Si tenemos dioses nuevos, ¿hay que reducir necesariamente a ídolos a los viejos dioses?
Arthur Schnitzler, Relaciones y soledades, Barcelona, Edhasa, 1998, pág. 98
El 20 de enero de 1942 los altos mandos nazis tomaron la decisión en la conferencia de Wansee de establecer “la solución final” al problema judío. Era la cúspide final de una pirámide de medidas que había convertido, primero, a los judíos en extranjeros en Alemania, y segundo, usurpado en nombre del volk germano todos sus bienes.

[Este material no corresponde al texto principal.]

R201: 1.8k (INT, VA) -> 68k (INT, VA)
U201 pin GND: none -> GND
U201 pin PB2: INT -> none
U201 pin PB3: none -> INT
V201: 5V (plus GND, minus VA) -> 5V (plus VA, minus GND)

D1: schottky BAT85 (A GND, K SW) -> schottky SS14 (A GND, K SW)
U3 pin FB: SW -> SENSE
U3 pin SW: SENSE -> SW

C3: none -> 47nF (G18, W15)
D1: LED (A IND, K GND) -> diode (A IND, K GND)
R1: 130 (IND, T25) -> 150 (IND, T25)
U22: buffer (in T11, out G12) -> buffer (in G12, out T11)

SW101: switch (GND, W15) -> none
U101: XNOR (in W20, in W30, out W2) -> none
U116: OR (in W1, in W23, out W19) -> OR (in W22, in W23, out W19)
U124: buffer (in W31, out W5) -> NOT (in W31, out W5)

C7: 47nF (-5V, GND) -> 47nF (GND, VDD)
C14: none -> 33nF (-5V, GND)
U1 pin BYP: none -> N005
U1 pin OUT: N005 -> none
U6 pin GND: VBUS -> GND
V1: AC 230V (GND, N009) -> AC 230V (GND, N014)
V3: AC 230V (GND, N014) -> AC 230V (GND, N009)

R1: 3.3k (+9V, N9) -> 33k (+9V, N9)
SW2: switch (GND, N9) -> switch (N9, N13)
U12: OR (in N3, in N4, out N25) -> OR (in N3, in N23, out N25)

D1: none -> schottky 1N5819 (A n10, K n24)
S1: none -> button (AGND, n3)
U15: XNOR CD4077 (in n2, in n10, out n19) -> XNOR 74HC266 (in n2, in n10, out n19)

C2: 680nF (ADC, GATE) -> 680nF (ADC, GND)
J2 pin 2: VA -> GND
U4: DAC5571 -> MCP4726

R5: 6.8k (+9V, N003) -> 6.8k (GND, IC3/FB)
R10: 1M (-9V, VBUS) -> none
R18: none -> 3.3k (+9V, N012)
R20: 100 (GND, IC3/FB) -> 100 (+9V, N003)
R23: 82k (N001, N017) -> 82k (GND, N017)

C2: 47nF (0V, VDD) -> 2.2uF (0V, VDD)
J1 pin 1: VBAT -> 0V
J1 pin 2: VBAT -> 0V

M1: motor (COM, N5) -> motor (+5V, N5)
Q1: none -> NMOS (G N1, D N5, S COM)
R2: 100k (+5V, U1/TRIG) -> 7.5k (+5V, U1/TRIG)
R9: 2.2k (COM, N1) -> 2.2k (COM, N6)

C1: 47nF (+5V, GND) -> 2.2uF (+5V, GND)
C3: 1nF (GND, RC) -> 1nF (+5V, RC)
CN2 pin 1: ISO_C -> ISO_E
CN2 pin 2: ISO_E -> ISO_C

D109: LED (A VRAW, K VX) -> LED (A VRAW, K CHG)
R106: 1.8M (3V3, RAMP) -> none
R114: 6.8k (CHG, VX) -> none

También se iniciaba un año donde, definitivamente, el III Reich controlaba casi todos los resortes de una Europa que no pudo resistir al ataque de los blindados alemanes. Los japoneses, con el ataque de Pearl Harbor —7 de diciembre—, se unieron al eje, abriendo un segundo teatro de operaciones. En estos inicios de año, el célebre juicio de Adolf Hitler del “Reich de los 1000 años” parecía más cercano que nunca.
Apenas tres días después de que se tomara la decisión de expurgar la etnia judía del volk alemán, Stefan Zweig se suicida junto a su mujer en Petrópolis, Brasil. Hay algo de teatral, de representación, en el suicidio de Zweig: abrazado a su mujer, en la cama, parecía el final de una de obras de teatro de inicios de siglo. Impecablemente vestido en el lecho, abotonado hasta el último botón de su camisa, y en la mesilla una botella de champán, dejaba trece cartas a sus amores, editores y amigos más cercanos: y el telón caía.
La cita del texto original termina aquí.